Народ-агрессор — либо народ-невротик: так стоит выбор перед просвещенным гуманистом. Однозначного ответа я не вижу в теории; на практике же я бы предпочел видеть свой родной народ лучше агрессором, нежели невротиком.
Так оно здоровее.
Глава шестая. ВСЕМИРНЫЙ СМЫСЛ ЭТНИЧНОСТИ
6.1. Субъект истории — этнос
История принадлежит народам.
Кто творит мировую историю?
Ответом на этот вопрос были озадачены весьма многие выдающиеся умы. Постепенно развенчивая одного претендента на роль субъекта истории за другим, историософы пришли к выводу, что историю творят:
— не боги, как это утверждают все религии;
— не цари и герои, как утверждали многие историки, в частности Т. Карлейль;
— не идеи, как полагали философы-просветители;
— не заговорщики, как думают конспирологи, в особенности причастные к спецслужбам;
— не массы, как убеждали нас марксисты (имелись в виду «трудящиеся массы», то есть — простой народ, люди физического труда[488]
).Основной постулат этнополитики гласит:
Именно физические и духовные потребности этносов поднимают те самые массы и сподвигают тех самых героев на достижение общих целей и задач. Их физические и духовные способности предоставляют (или не предоставляют) для этого средства, в том числе царям и заговорщикам. Любой заметный след в истории — это след, оставленный этносами: их военные подвиги, их памятники культуры. «А если что и остается чрез звуки лиры и трубы…», — заметил наш Гаврила Державин, имея в виду именно культуру и войну как единственные средства остаться в памяти людской.
След в истории… А что такое, собственно, история как феномен? История с большой буквы? Над этим вопросом тоже немало поломали голову непростые люди, от Геродота до Поршнева, который недаром озадачился проблемой неуловимости начала истории
Исторические факты и артефакты (концентраты культуры, как я их называю) позволяют опытному историософу воссоздать былую жизнь, как палеонтолог Кювье брался восстановить весь облик динозавра по одной из его костей. Но адекватно воссоздать былую жизнь — значит постичь Жизнь как таковую с ее законами. Поэтому мне ближе всего определение, данное Дионисием Галикарнасским и закрепленное в чеканной формуле лордом Болингброком: «История — есть практическая философия, которая учит нас с помощью примеров».
Итак, для нас основной интерес и ценность во всемирной истории — это копилка фактов и артефактов, позволяющих вновь и вновь собирать ее как некий пазл прогрессирующей сложности. И тут уж неоспоримая истина, что творцом этих фактов и артефактов являются этносы.
Даже если след в истории прочно и обоснованно связан с неким именем конкретного деятеля, мы понимаем, что сам этот деятель есть продукт своего племени, мотивированный не только личной, но и коллективной, племенной мнемой.

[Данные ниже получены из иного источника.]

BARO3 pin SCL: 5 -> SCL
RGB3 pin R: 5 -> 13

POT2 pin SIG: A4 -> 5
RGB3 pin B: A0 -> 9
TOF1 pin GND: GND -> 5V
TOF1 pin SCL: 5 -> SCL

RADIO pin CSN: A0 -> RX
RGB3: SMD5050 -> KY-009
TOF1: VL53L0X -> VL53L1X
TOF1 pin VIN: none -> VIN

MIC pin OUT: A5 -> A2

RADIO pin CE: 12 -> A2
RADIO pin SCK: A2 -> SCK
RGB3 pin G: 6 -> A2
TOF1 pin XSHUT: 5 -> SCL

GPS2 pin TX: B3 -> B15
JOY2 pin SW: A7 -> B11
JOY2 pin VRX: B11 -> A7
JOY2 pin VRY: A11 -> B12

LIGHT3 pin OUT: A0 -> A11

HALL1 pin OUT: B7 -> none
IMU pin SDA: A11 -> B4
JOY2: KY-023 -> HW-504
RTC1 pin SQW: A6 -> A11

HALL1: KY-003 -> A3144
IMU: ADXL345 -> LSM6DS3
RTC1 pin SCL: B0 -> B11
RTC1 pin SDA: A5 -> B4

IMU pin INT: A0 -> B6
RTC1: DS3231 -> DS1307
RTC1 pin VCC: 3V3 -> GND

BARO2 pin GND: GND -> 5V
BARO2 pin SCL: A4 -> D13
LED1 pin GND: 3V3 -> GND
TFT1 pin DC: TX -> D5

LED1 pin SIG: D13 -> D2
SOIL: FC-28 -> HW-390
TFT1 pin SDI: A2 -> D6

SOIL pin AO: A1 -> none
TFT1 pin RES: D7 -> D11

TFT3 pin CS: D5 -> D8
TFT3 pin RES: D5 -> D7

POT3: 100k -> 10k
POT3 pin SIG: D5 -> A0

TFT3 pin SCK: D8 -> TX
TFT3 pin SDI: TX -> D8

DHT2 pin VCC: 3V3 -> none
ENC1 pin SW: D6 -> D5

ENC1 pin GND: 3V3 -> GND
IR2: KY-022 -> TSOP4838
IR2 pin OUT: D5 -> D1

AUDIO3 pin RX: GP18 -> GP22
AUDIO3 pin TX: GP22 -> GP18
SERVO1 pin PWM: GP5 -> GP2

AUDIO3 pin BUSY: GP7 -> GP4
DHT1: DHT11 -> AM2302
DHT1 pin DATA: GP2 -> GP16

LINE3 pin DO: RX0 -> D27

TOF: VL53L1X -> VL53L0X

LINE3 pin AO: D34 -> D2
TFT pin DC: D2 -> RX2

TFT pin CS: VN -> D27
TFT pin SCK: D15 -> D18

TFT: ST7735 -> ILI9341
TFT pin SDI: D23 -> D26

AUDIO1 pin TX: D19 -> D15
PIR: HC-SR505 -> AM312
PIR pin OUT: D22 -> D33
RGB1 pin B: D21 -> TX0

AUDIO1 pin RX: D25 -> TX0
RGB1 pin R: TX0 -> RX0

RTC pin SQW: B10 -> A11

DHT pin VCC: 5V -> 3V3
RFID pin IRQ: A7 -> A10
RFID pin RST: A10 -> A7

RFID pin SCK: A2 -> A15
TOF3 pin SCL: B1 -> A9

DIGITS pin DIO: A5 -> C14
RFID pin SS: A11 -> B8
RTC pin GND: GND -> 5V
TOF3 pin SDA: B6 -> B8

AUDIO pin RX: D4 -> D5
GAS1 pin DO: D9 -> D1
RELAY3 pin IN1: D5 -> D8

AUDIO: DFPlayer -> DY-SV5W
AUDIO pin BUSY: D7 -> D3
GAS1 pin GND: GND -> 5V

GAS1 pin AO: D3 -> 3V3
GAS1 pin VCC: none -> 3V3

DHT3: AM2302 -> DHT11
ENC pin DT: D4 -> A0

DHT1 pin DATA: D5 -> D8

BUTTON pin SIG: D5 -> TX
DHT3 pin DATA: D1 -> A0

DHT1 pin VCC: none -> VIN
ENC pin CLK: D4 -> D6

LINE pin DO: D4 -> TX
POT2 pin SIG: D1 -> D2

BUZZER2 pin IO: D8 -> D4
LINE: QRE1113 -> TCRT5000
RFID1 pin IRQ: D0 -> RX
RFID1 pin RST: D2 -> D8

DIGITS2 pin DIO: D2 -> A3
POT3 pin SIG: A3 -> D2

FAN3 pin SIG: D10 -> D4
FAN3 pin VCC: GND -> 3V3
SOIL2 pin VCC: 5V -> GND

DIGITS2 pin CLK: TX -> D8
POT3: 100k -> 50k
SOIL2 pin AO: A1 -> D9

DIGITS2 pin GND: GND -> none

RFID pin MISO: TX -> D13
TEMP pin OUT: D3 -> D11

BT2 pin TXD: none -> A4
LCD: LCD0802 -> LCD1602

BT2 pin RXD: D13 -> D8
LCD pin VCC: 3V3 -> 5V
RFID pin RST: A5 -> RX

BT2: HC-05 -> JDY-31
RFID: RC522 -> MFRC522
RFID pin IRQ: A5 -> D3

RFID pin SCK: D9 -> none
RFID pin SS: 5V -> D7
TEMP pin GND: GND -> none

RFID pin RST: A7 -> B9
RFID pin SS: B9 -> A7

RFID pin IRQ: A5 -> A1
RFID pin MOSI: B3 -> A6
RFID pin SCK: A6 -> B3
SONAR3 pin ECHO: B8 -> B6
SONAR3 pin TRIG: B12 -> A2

Племя может оставлять свой след в истории не только путем массовых деяний, например, войн, переселений или великих строек, но также и таким образом — посредством личного следа, оставляемого соплеменником, как бы делегируя ему полномочия представителя племени среди народов и веков. Что, конечно же, никоим образом не умаляет его персональной заслуги.
Точно таким же образом этносы, в свою очередь, являются делегатами кровнородственных общностей более высокого порядка — суперэтносов и рас. С одним существенным отличием: этнос сам является историческим деятелем в масштабах реального времени (так же, как и его отдельные представители), тогда как суперэтносы, а тем более расы, имеют совершенно иные масштабы своего поприща, не уловимые невооруженным глазом.
Даже многознающие этологи порой пишут о том, что-де «подлинно расовые войны никогда не были заметным явлением в истории человечества. Их подменяли войны, в которых на первый план выдвигались внегенетические, внебиологические различия людей по ненаследуемым признакам — языку, культуре, религии, традициям» (Дольник).